La notaria alicantina María Cristina Clemente Buendía, conocida en TikTok como @notariabuendia, ha explicado en sus redes sociales una reciente sentencia del Tribunal Superior de Justicia de Madrid que vuelve a poner el foco en una cuestión habitual en las herencias: qué ocurre con el dinero depositado en una cuenta bancaria compartida.

Según expone la notaria, la resolución, dictada el 23 de enero de 2026, recuerda que la cotitularidad de una cuenta no implica por sí sola la propiedad del dinero ni acredita automáticamente que haya existido una donación entre los titulares. Este criterio permitió a una contribuyente anular una liquidación del Impuesto de Sucesiones que ascendía a unos 600.000 euros.

El caso afectaba a una mujer fallecida, soltera y sin ascendientes ni descendientes, que había nombrado heredera fiduciaria universal a una sobrina.
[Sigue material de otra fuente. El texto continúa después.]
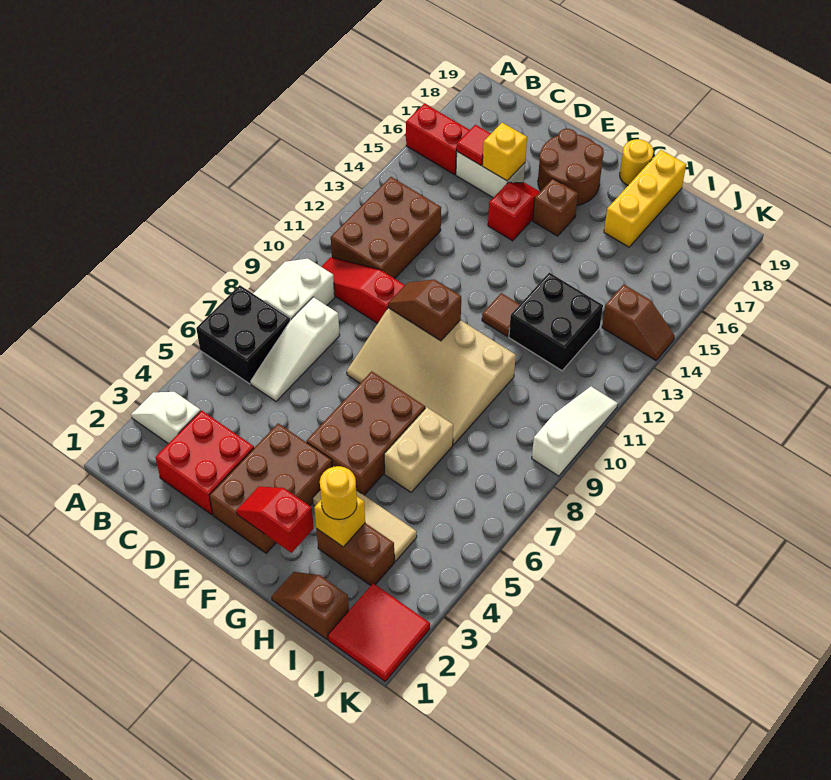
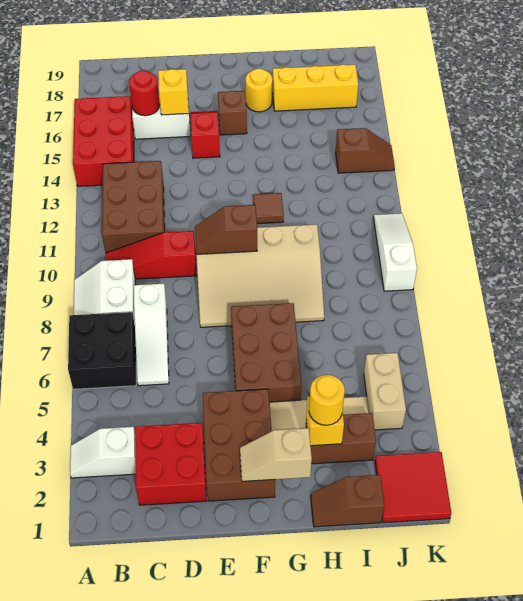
red brick A16:B16 level 1 -> red brick A14:B16 level 1
red tile C16 level 2 -> red round brick C16 level 2
brown round brick E17:F18 level 1 -> none
red slope F2:G2 level 2 top G -> tan slope F2:G2 level 2 top G
yellow round brick G19 level 1 -> yellow round brick G17 level 1
tan brick H6:H7 level 1 -> tan brick J4:J5 level 1
black brick H12:I13 level 1 -> none
yellow brick H17:H19 level 1 -> yellow brick H17:J17 level 1

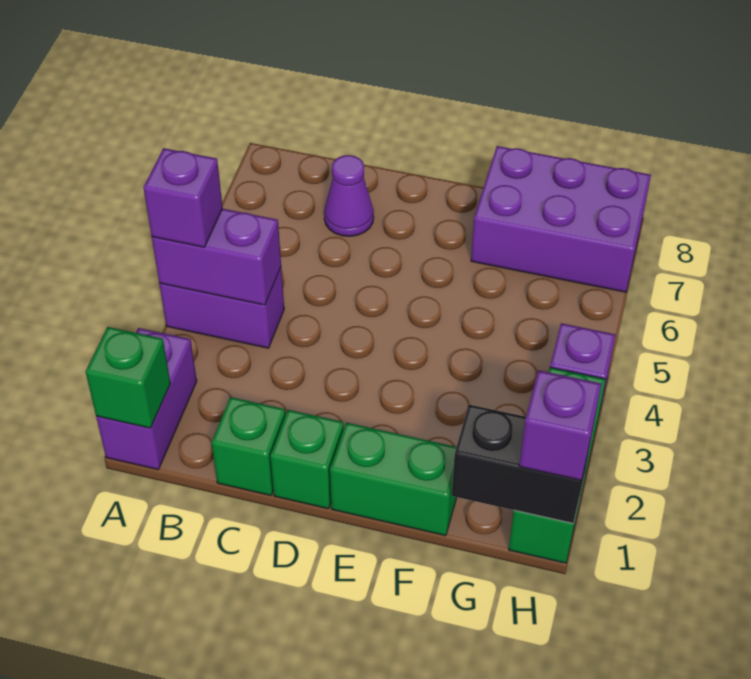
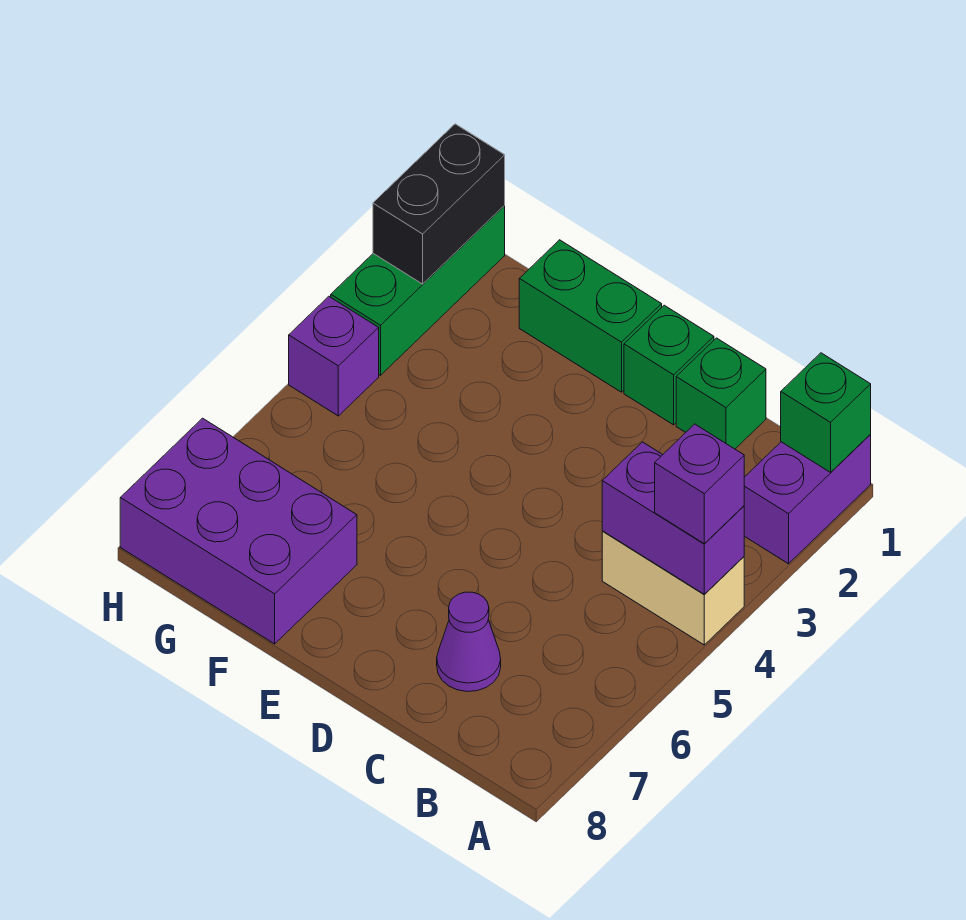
purple brick A4:B4 level 1 -> tan brick A4:B4 level 1
black brick G1:H1 level 2 -> black brick H1:H2 level 2
purple brick H1 level 3 -> none

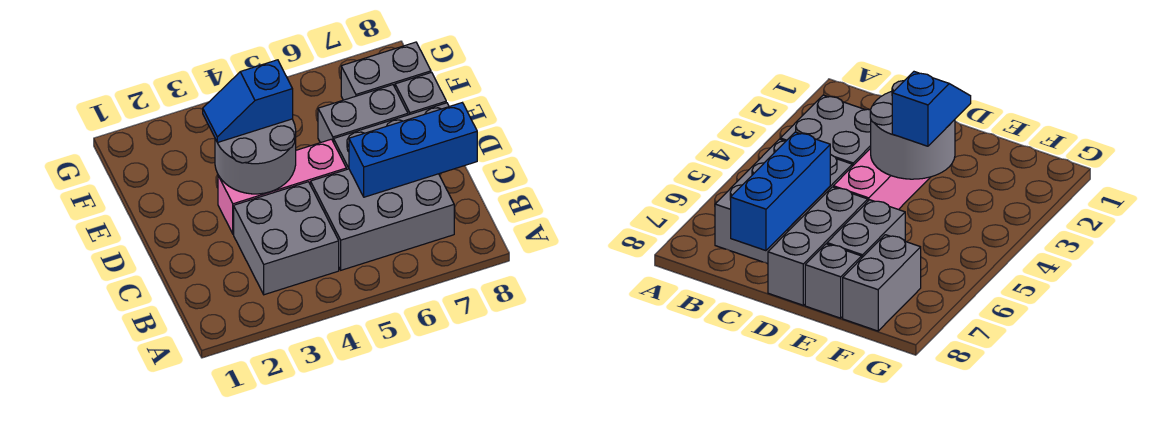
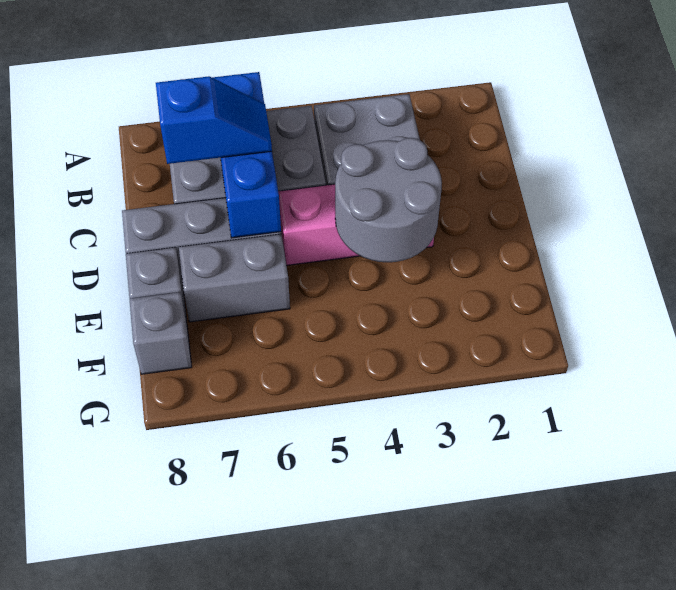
blue brick C6:C8 level 2 -> blue brick B6:D6 level 2
blue slope E3:E4 level 3 top 4 -> blue slope C6:C7 level 3 top 7
grey brick F7:F8 level 1 -> grey brick F8 level 1

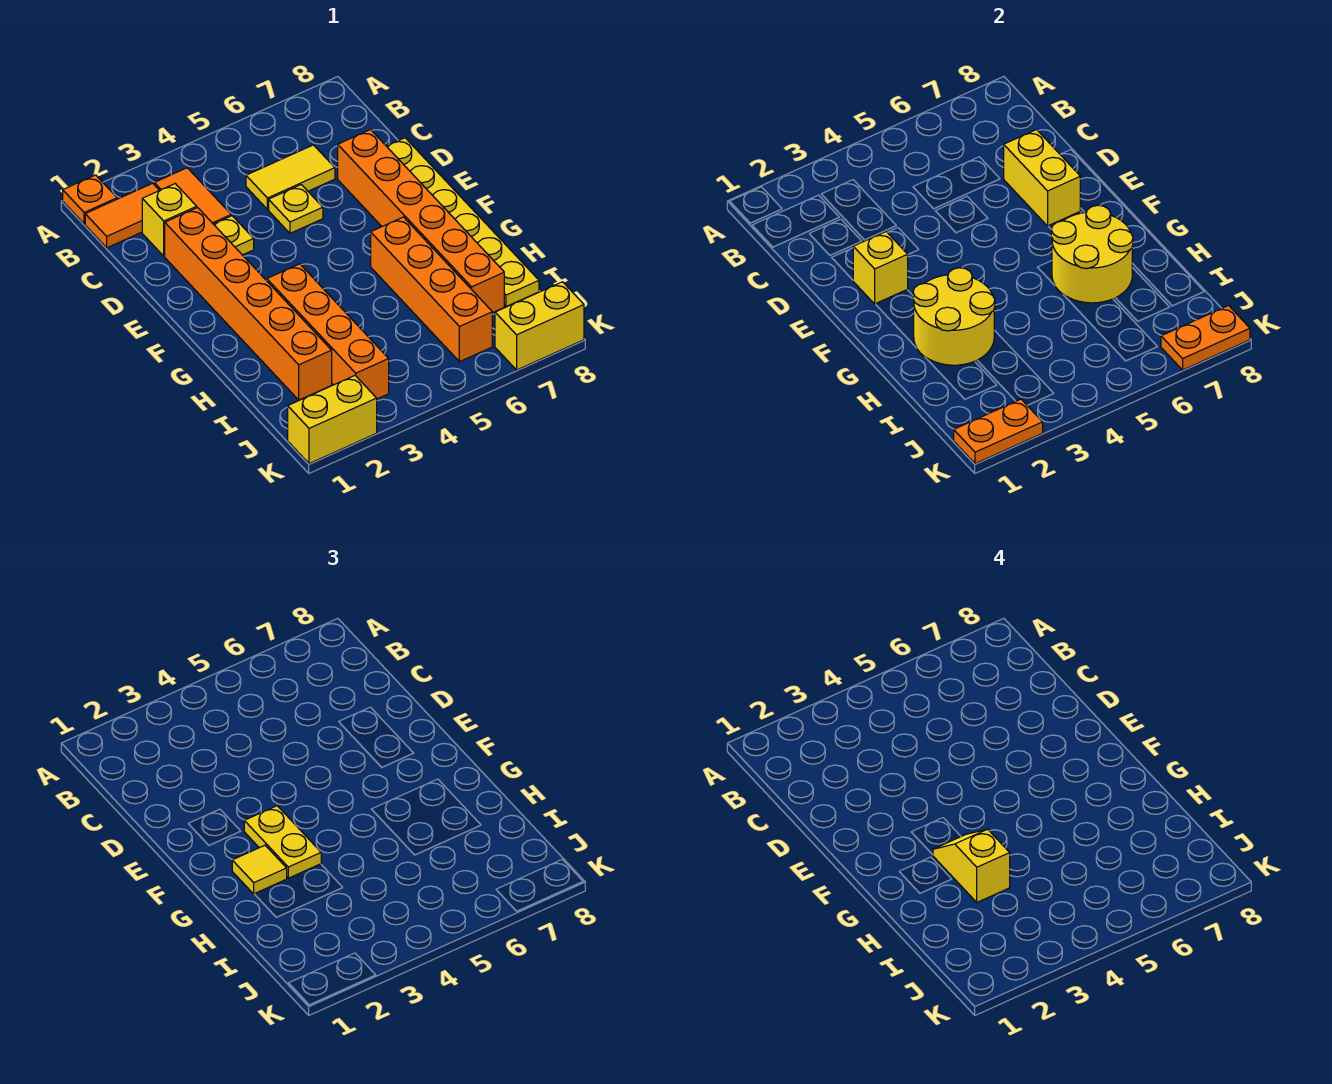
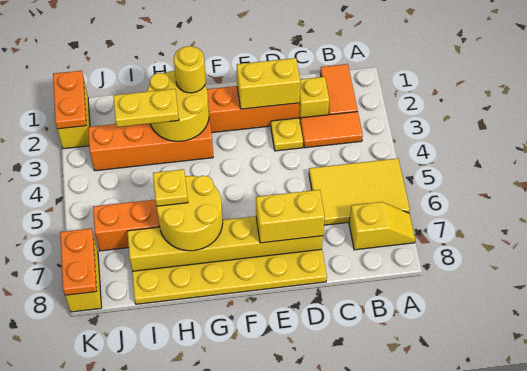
orange plate A1 level 1 -> none
yellow tile C5:C6 level 1 -> yellow tile A5:C6 level 1
yellow plate D5 level 1 -> yellow plate H6 level 3
orange brick D7:I7 level 1 -> yellow brick D7:I7 level 1
yellow brick E2 level 2 -> yellow brick D2:E2 level 2
yellow plate F3:G3 level 3 -> yellow plate H3:I3 level 3
yellow tile G2 level 3 -> yellow round brick G2 level 3
yellow slope G3:H3 level 4 top H -> yellow slope A7:B7 level 1 top B

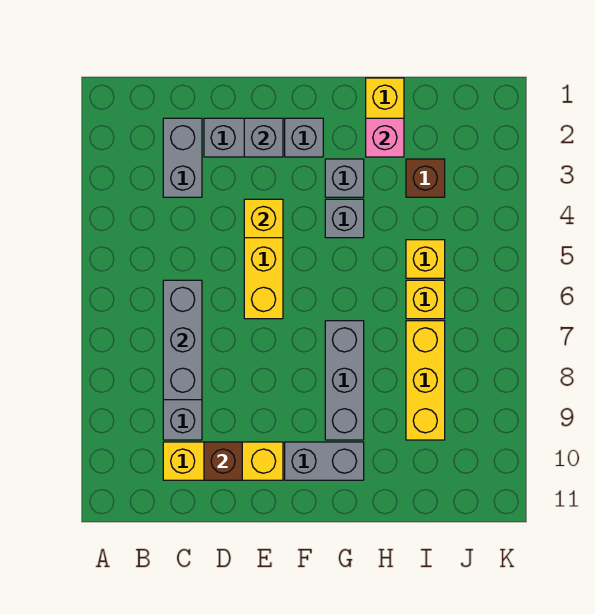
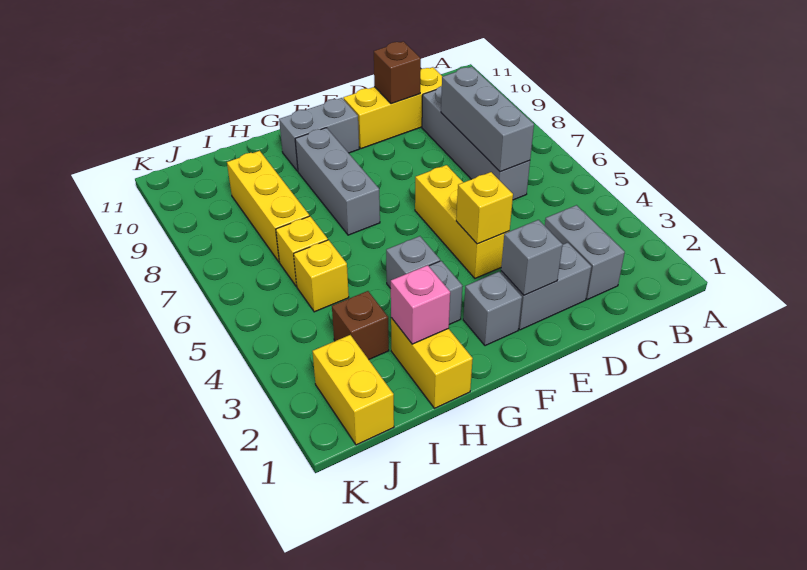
none -> yellow brick J1:J2 level 1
Al liquidar la herencia, esta incluyó únicamente el 50% de una cuenta bancaria que la causante compartía con otro sobrino. En esa cuenta se habían ingresado cerca de dos millones de euros procedentes de la venta de una finca rústica que era propiedad exclusiva de la fallecida, según recoge la sentencia.

La Comunidad de Madrid defendía que debía integrarse en la herencia el 100% del saldo, al considerar que el origen privativo de los fondos demostraba que todo el dinero pertenecía a la causante. Sin embargo, tanto el TEAR como posteriormente el TSJ de Madrid entendieron que la Administración no había destruido la presunción derivada de la cotitularidad ni había probado suficientemente que el sobrino no hubiera incorporado realmente ese dinero a su patrimonio.

Uno de los elementos clave fue que la fallecida y el sobrino cotitular habían declarado durante años la cuenta al 50% en el IRPF y en el Impuesto sobre el Patrimonio, lo que reforzó la tesis de que no se trataba solo de una titularidad formal. Por ello, el tribunal concluyó que no bastaba con atender al origen inicial del dinero, sino que Hacienda debía acreditar con pruebas suficientes que la totalidad de los fondos seguía perteneciendo a la causante.

La advertencia de Clemente Buendía resulta especialmente relevante para familias con cuentas bancarias compartidas, ya que la inclusión de un cotitular puede tener consecuencias fiscales en una herencia, pero no determina automáticamente quién es el verdadero dueño del dinero. La clave, según la doctrina aplicada por el tribunal, está en distinguir entre la titularidad bancaria y la propiedad real de los fondos.